National Estimation of Seafood Consumption in Mexico: Implications for Exposure to Methylmercury and Polyunsaturated Fatty Acids
Why this work is in the frame
A frame that forgets how it found something cannot be audited. These are the routes that admitted this work.
Bibliographic record
Abstract
Background: Seafood is a good source of Omega-3 polyunsaturated fatty acids (w3-PUFA) but also contains the toxic contaminant methylmercury (MeHg). National estimates of exposure to both compounds through seafood intake in Mexico are not known.

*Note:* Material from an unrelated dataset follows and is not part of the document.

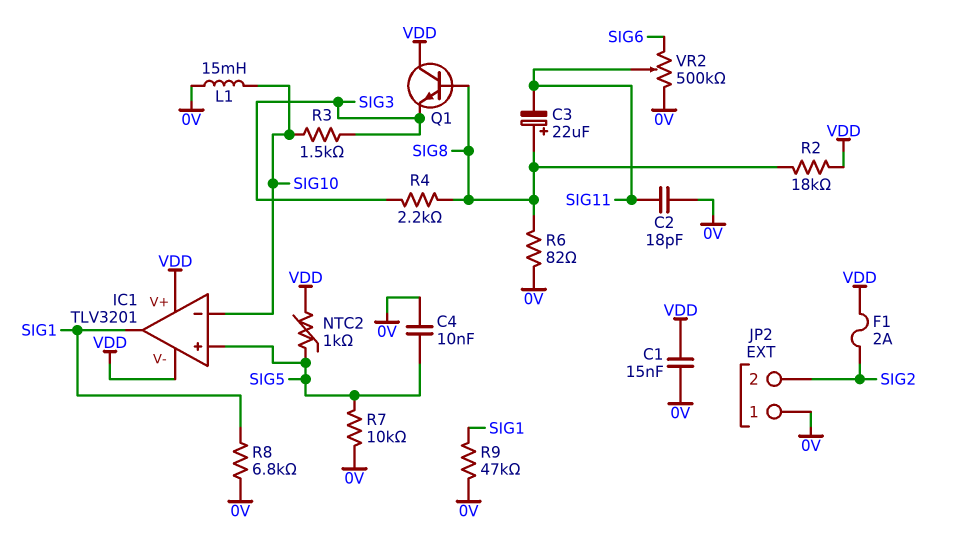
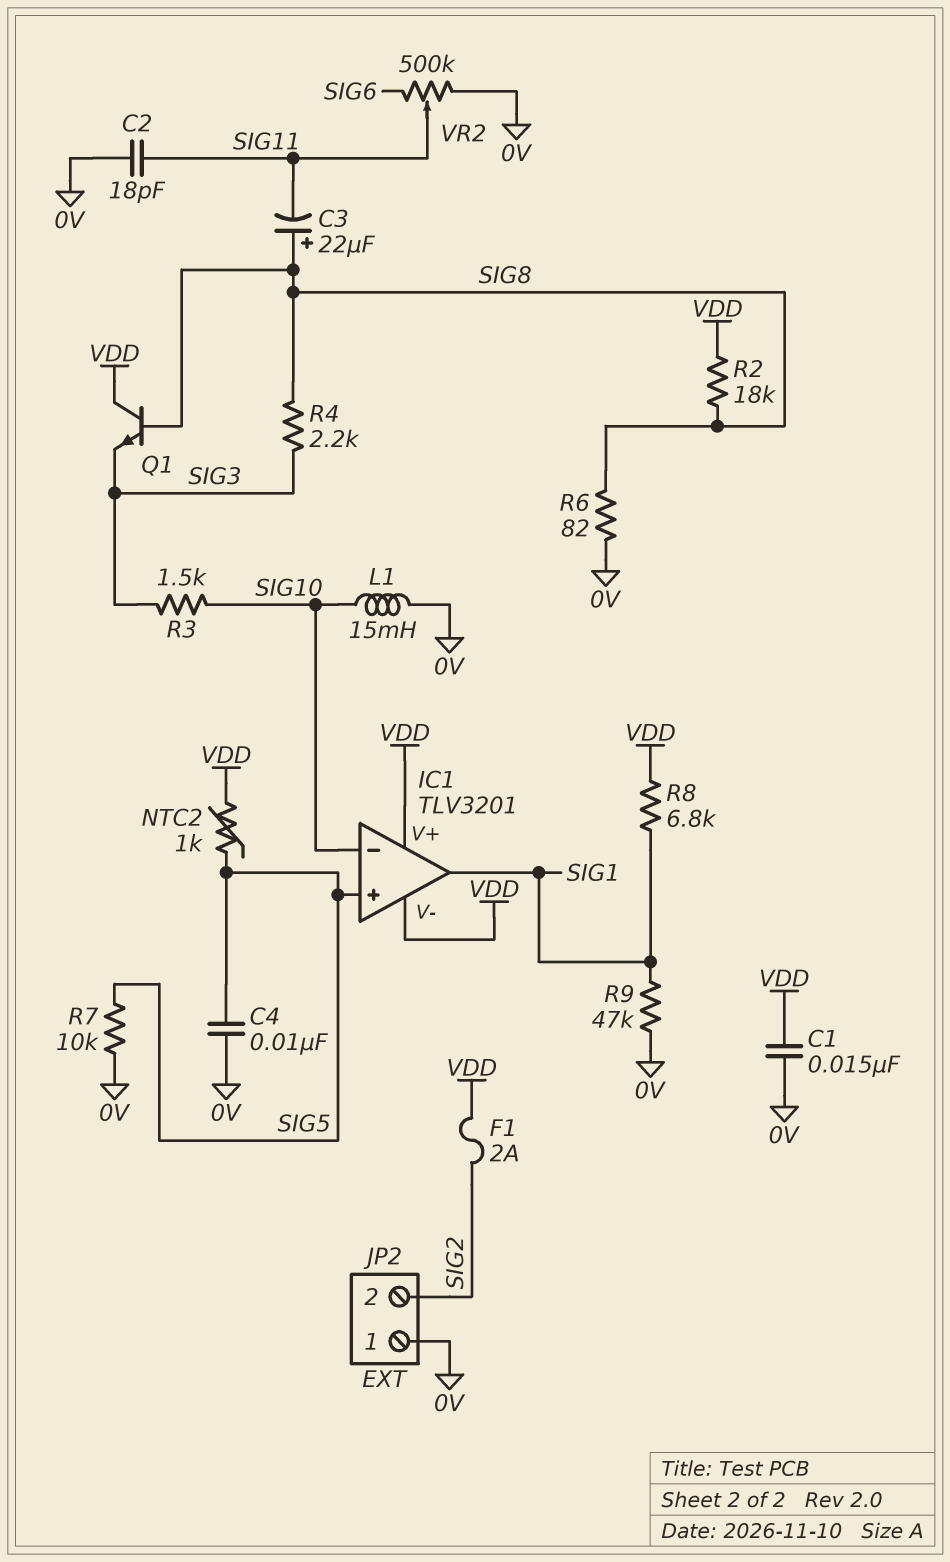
R8: 6.8k (0V, SIG1) -> 6.8k (SIG1, VDD)

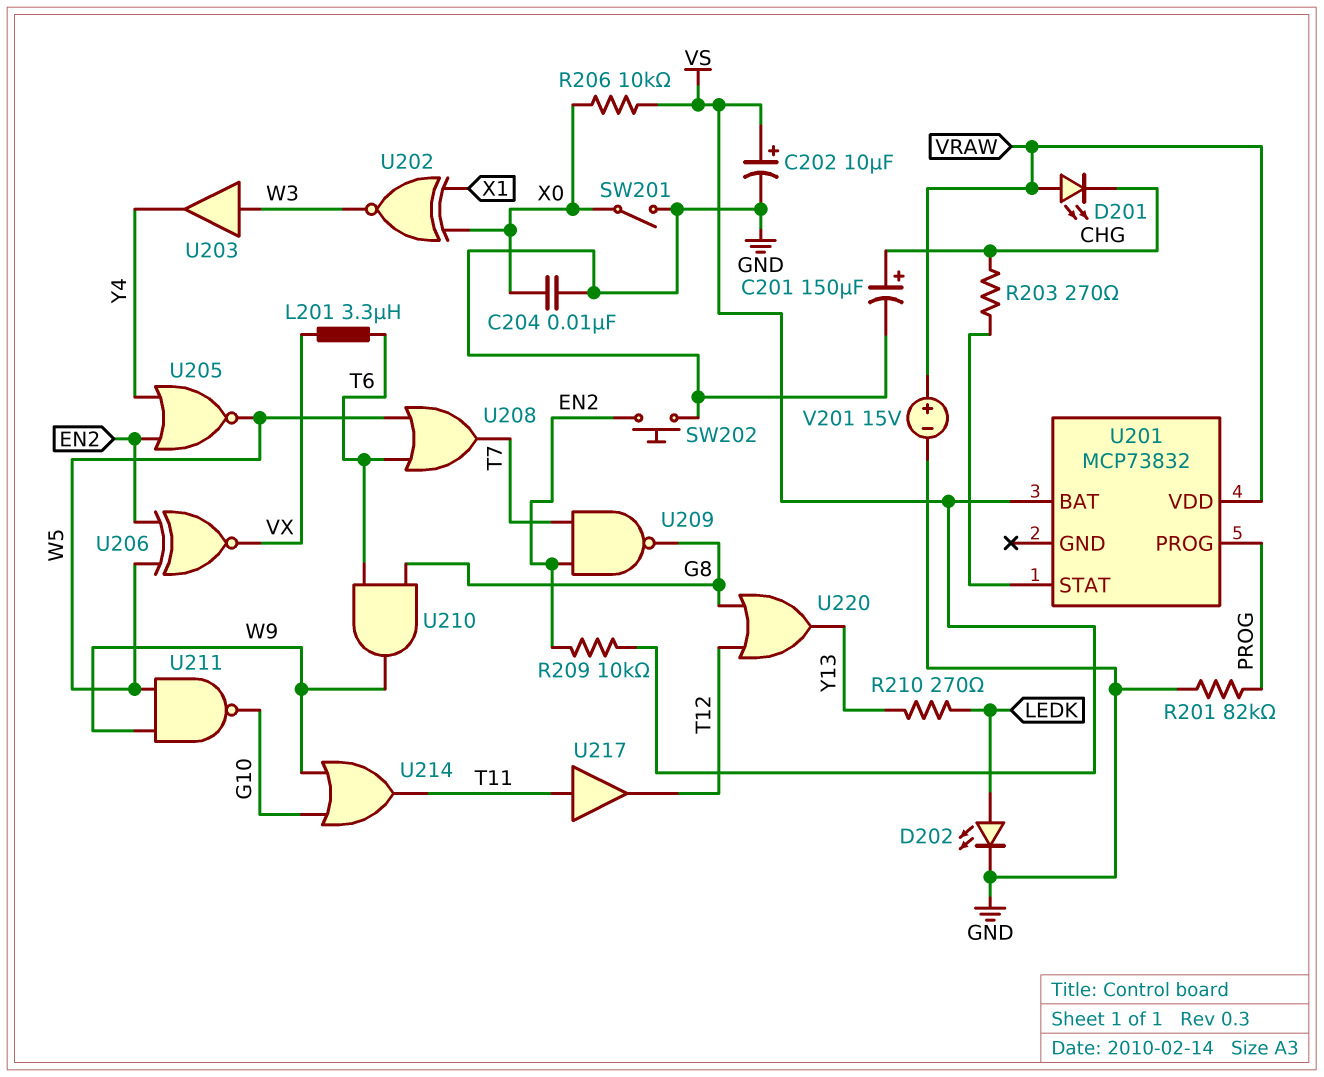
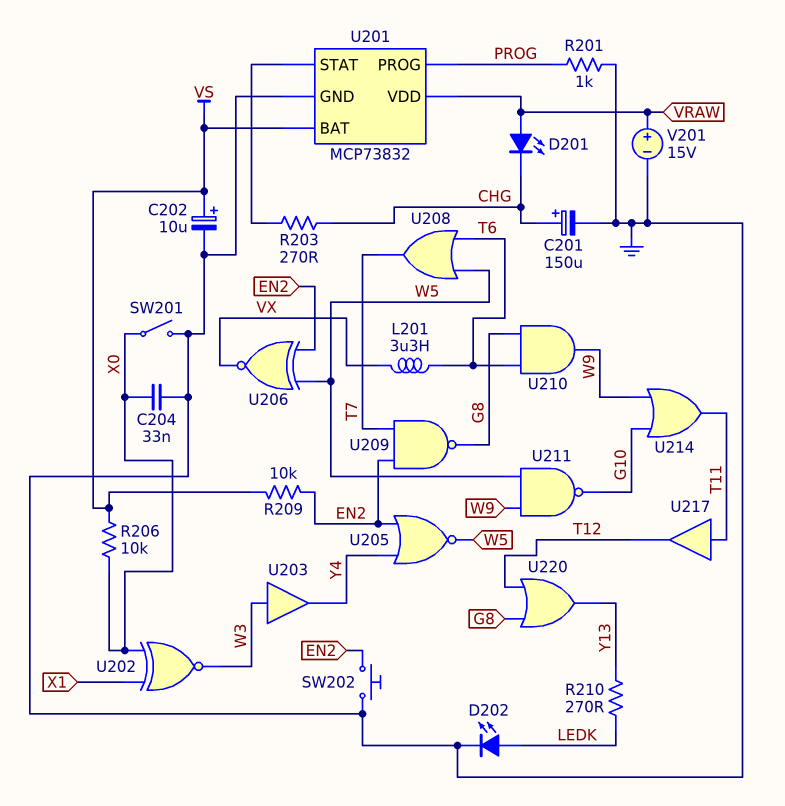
C204: 10nF (GND, X0) -> 33nF (GND, X0)
R201: 82k (GND, PROG) -> 1k (GND, PROG)
U201 pin GND: none -> GND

The objective of the current study was to describe national seafood consumption habits and to estimate seafood-based exposure to w3-PUFAs and MeHg.Methods: We analyzed data from a 24-h dietary recall extracted from the 2012 National Health and Nutrition Survey of Mexico (n= 10,096 subjects aged 1y and older). National per capita seafood intake, as well as information on age, sex, socioeconomic status, and geographic region was obtained. The contribution of each seafood item to the total MeHg exposure was estimated, as was the balance between estimated exposures to w3-PUFAs and MeHg.Results: A mean daily seafood intake of 10 g/day was estimated. The top species consumed in decreasing order were: canned tuna, sunfish, shrimp, mullet, carp and schoolshark (constituted 60% of seafood intake). Canned tuna and schoolshark contributed 75% of the population's estimated exposure to MeHg. The best balance of population-level exposures to w3-PUFAs and MeHg was found in salmon, sardine,trout and anchovies.Conclusion: Environmental dietary exposure to MeHg is a public health concern and thus a good understanding of seafood consumption is needed to create national consumption guidelines. The current study provides nationally-representative data in Mexico from which decisions can be made and future studies conducted.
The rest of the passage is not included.